Torreira, in un lunedì ad alta intensità emotiva, ha scelto i viola rispetto all'Eintracht Francoforte che pure offriva un trasferimento a titolo definitivo all'Arsenal. E' pronto invece ad arrivare a Firenze in prestito oneroso con diritto di riscatto.

Chiaro, fino a che non sarà sbarcato in città non si può dare la cosa per fatta (vedi la beffa in extremis per Zappacosta), ma tutte le indicazioni portano verso la fumata bianca nel giro delle prossime ore. Con Italiano pronto ad abbracciare finalmente il nuovo regista.

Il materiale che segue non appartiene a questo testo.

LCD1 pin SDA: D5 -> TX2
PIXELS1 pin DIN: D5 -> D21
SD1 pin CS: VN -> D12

Una zona di campo di cui si discute da tempo, fin da quando Pioli vide andar via Badelj e fu costretto ad adattare Veretout playmaker (arrivò Norgaard al posto del croato). Anche Montella sperava in un regista (con i tentativi per Tonali e Bennacer, oltre che per Locatelli e Mandragora, prima del ritorno di Badelj e dell'arrivo di Pulgar), così come Iachini avrebbe voluto un giocatore con una migliore visione di gioco un anno fa (quando proprio si tentò a lungo di prendere Torreira).

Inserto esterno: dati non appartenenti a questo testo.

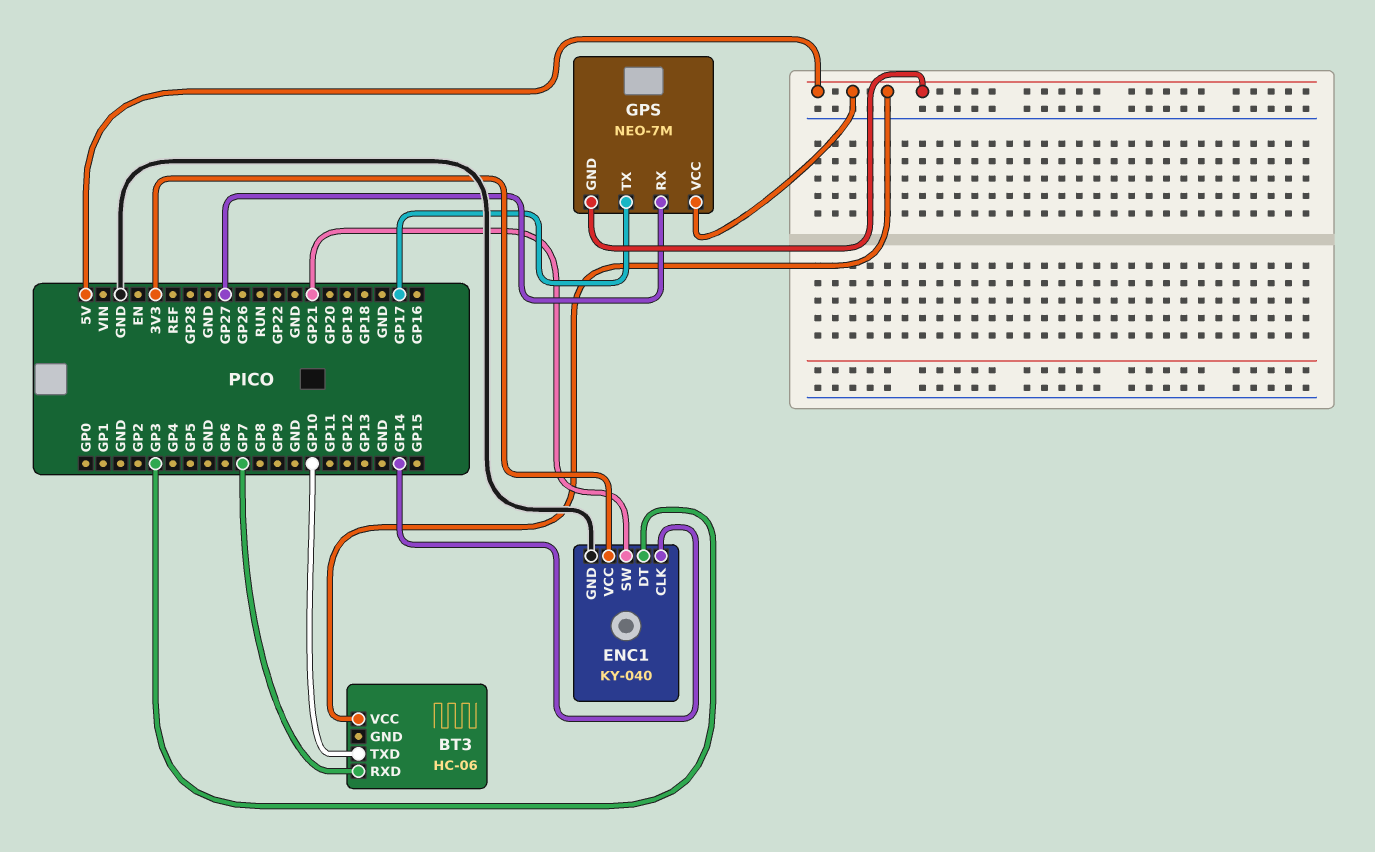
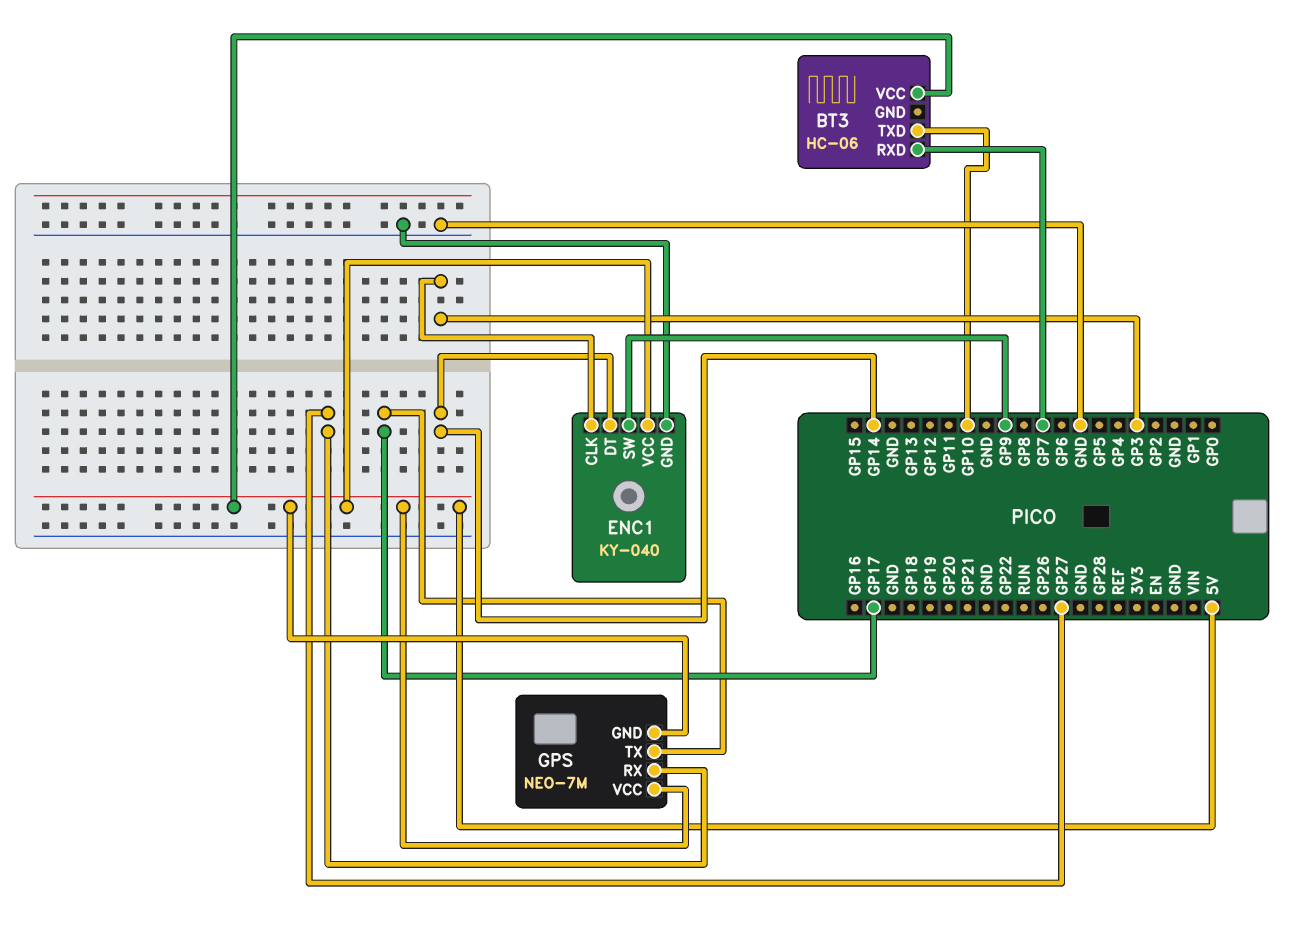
ENC1 pin CLK: GP14 -> GP3
ENC1 pin DT: GP3 -> GP14
ENC1 pin SW: GP21 -> GP9
ENC1 pin VCC: 3V3 -> 5V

Certo, l'uruguaiano non è proprio un regista puro, ma 'atipico'. Piedi buoni sì, visione di gioco, bravo nello stretto, ma anche tanta sostanza. Tanto che negli ultimi due campionati in Italia, alla Samp, è stato il miglior giocatore della Serie A per palloni recuperati.

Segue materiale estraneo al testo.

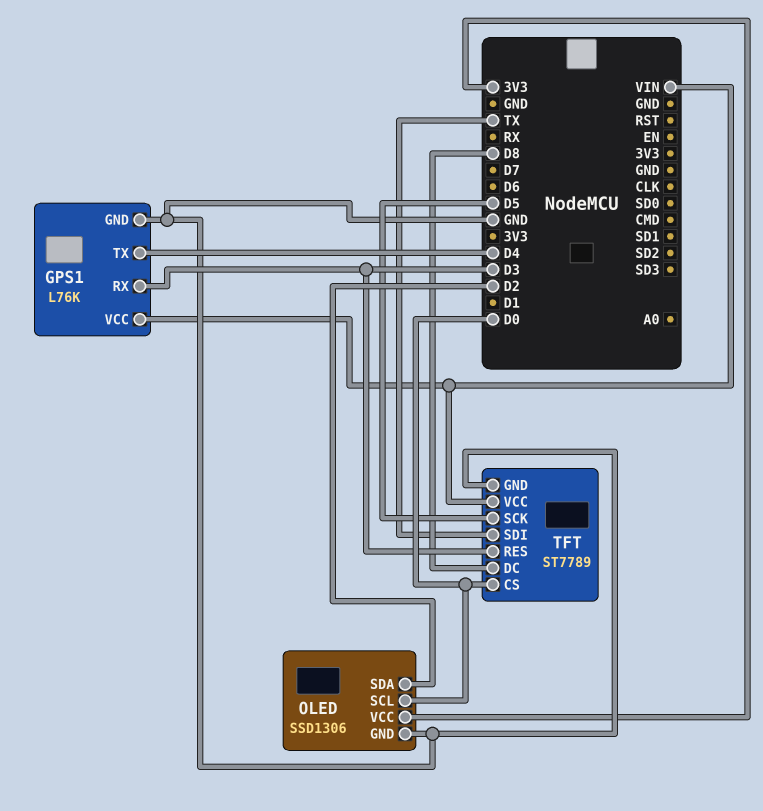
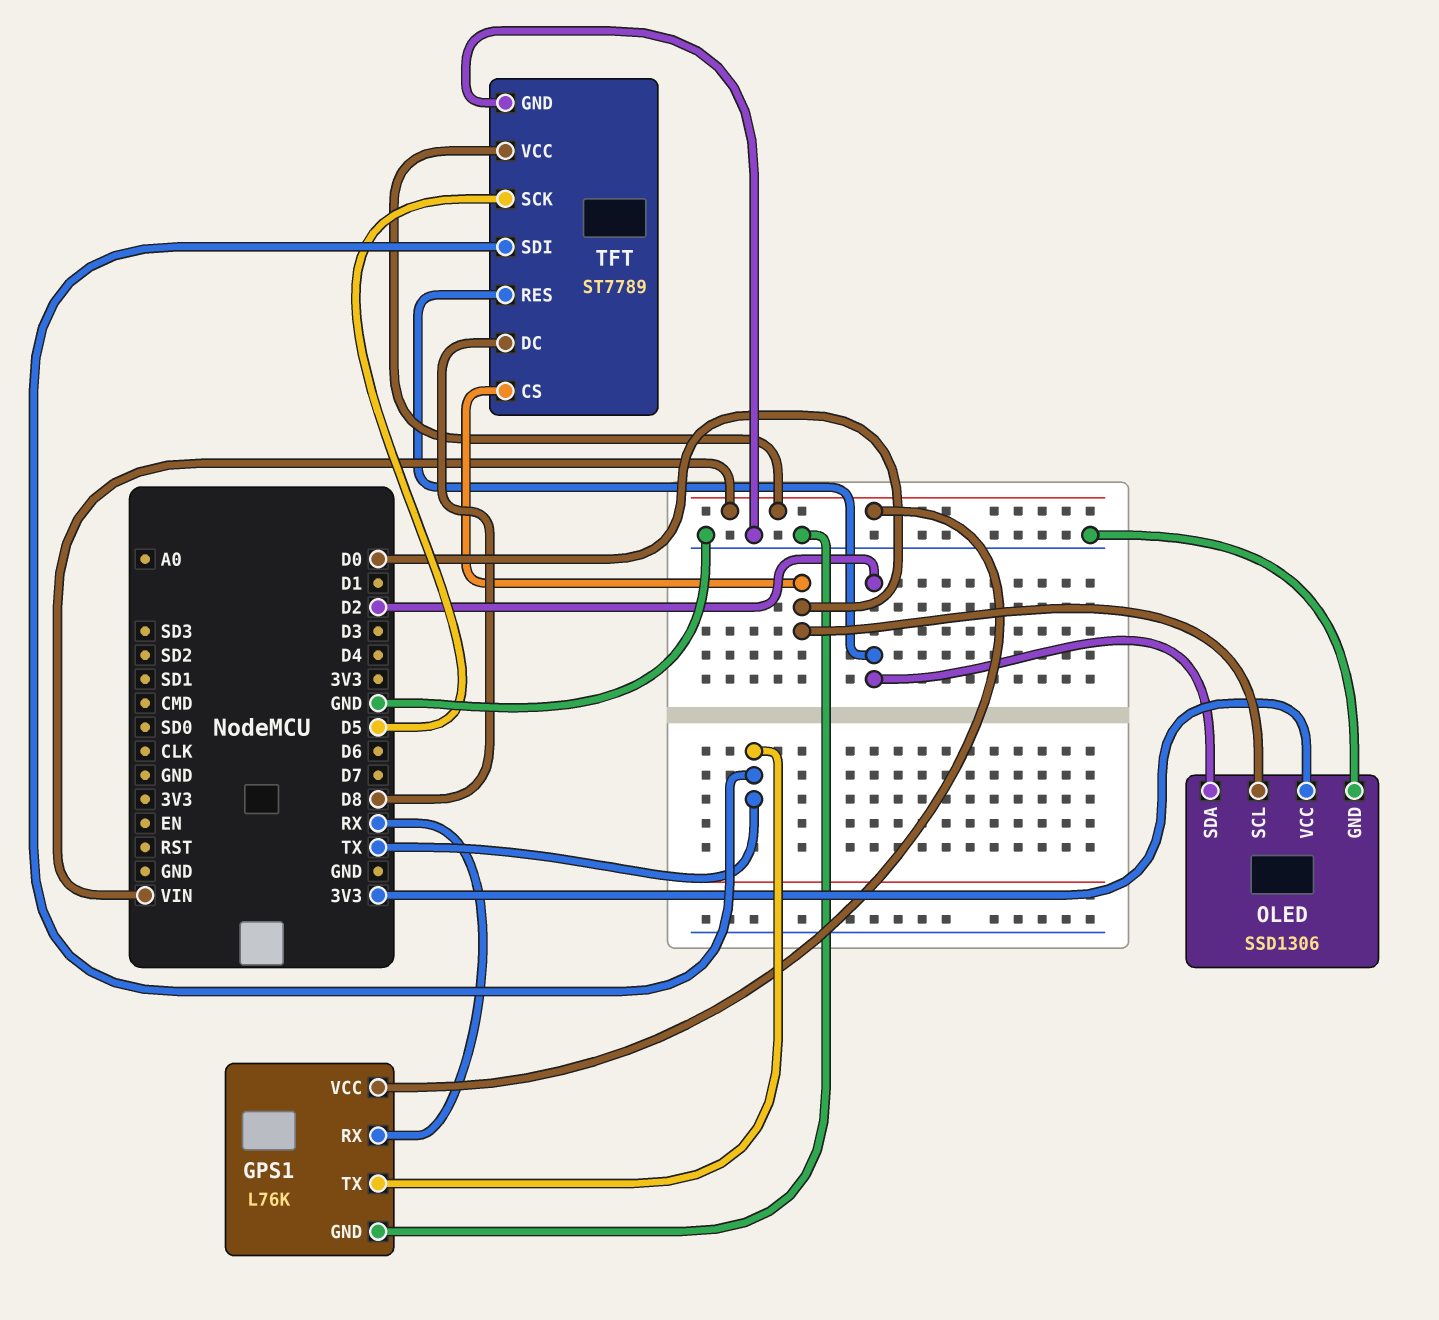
GPS1 pin RX: D3 -> RX
GPS1 pin TX: D4 -> TX
TFT pin RES: D3 -> D2

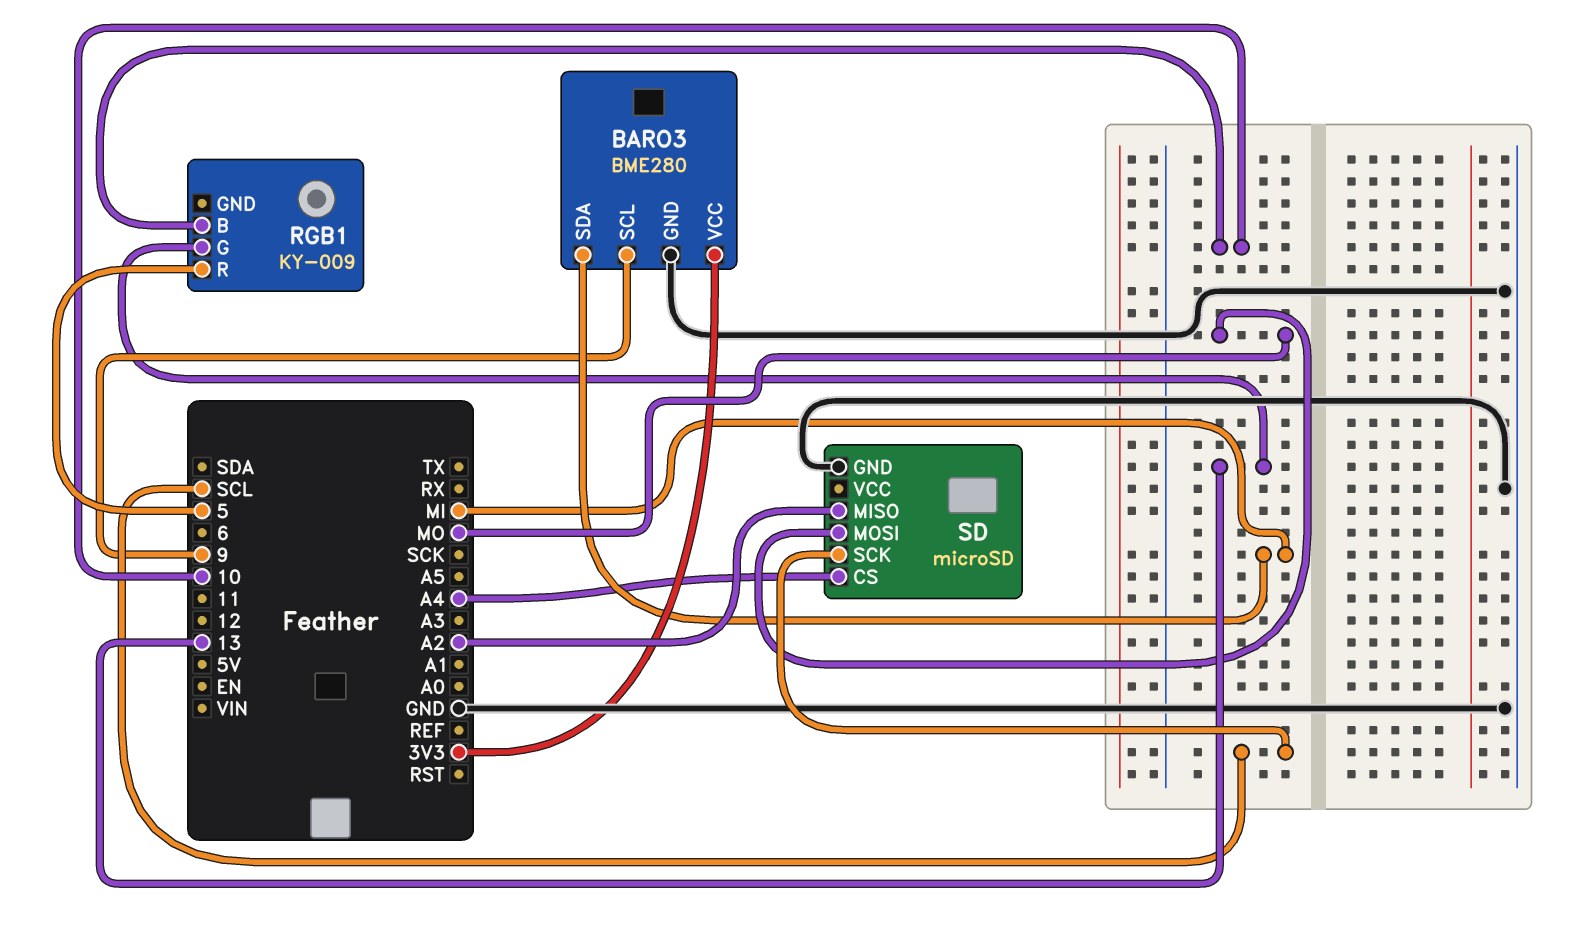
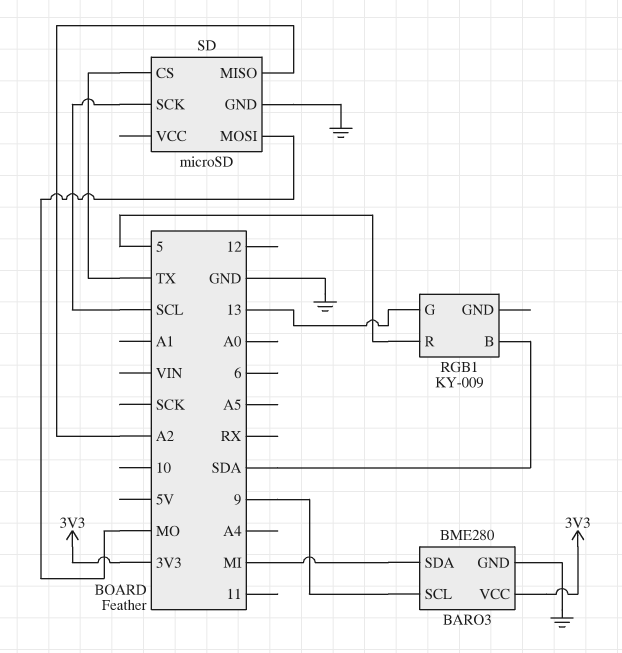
RGB1 pin B: 10 -> SDA
SD pin CS: A4 -> TX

Doti fatte vedere anche al primo anno all'Arsenal. UNA SETTIMANA PER COMPLETARE LA VIOLA. "Torreira ha la personalità di Pizarro ma è maturato molto prima. Gli manca ancora il tocco e la visuale di David ma può ripercorrere la sua carriera.

Nella qualità può fare la differenza e ha ampi margini di crescita", disse Pradè nel 2018, quando era ds della Samp. Lasciò la scrivania blucerchiata pochi giorni prima la cessione di Torreira all'Arsenal per 30 milioni, ora è pronto a riprendersi il suo 'pupillo'.

All'alba di una settimana che dovrà servire a completare la Fiorentina di Italiano. L'altro 'buco' in rosa è sulla fascia destra di difesa: Lirola è finalmente tornato al Marsiglia, la Fiorentina ha visto sfumare all'ultima curva Zappacosta che sarebbe stato un ottimo innesto in corsia.

Stryger-Larsen e Conti i nomi che si erano fatti in precedenza ma ad oggi non troppo 'caldi', occhio quindi al colombiano Munoz del Genk anche con la mediazione di Burdisso. Poi gli esterni offensivi: Italiano ne vorrebbe cinque, a Roma aveva dato ancora fiducia a Callejon ma il tridente è durato 17' per il rosso a Dragowski.

Tra Orsolini e Berardi (decisamente più costoso, ma il giocatore del Sassuolo ha aperto alla possibilità di venire a Firenze), passando per Gonzalo Plata, un innesto sulle ali dovrebbe esserci. VLAHOVIC E IL RINNOVO. Mentre la notizia migliore per Italiano è intanto la conferma di Vlahovic.

La Fiorentina ha tenuto botta all'offensiva dell'Atletico Madrid (che ha già virato su Matheus Cunha), un fatto tutt'altro che scontato viste le cifre in ballo. Commisso e Barone si sono sbilanciati: Dusan resterà a Firenze. Ad una settimana dalla fine del mercato difficile adesso tornare indietro.

All'Olimpico il serbo non ha brillato, ma dalle sue giocate passerà gran parte della stagione della Fiorentina dopo i 21 gol di un anno fa. Ecco perché ora l'attenzione si sposta nuovamente sulla questione rinnovo: il suo agente, Darko Ristic, era a Roma domenica sera, e con Commisso a Firenze – il presidente gli ha offerto un contratto da circa 4 milioni netti a stagione, quasi quintuplicando la cifra attuale – ci si aspetta qualche novità a breve.

Dal "per ballare bisogna essere in due" di Barone e "appena mi offrono firmo" di Vlahovic a Moena, ora siamo arrivati alla fase decisiva. Chiudere agosto con il prolungamento di Vlahovic, dopo giorni caldissimi, sarebbe un segnale importante.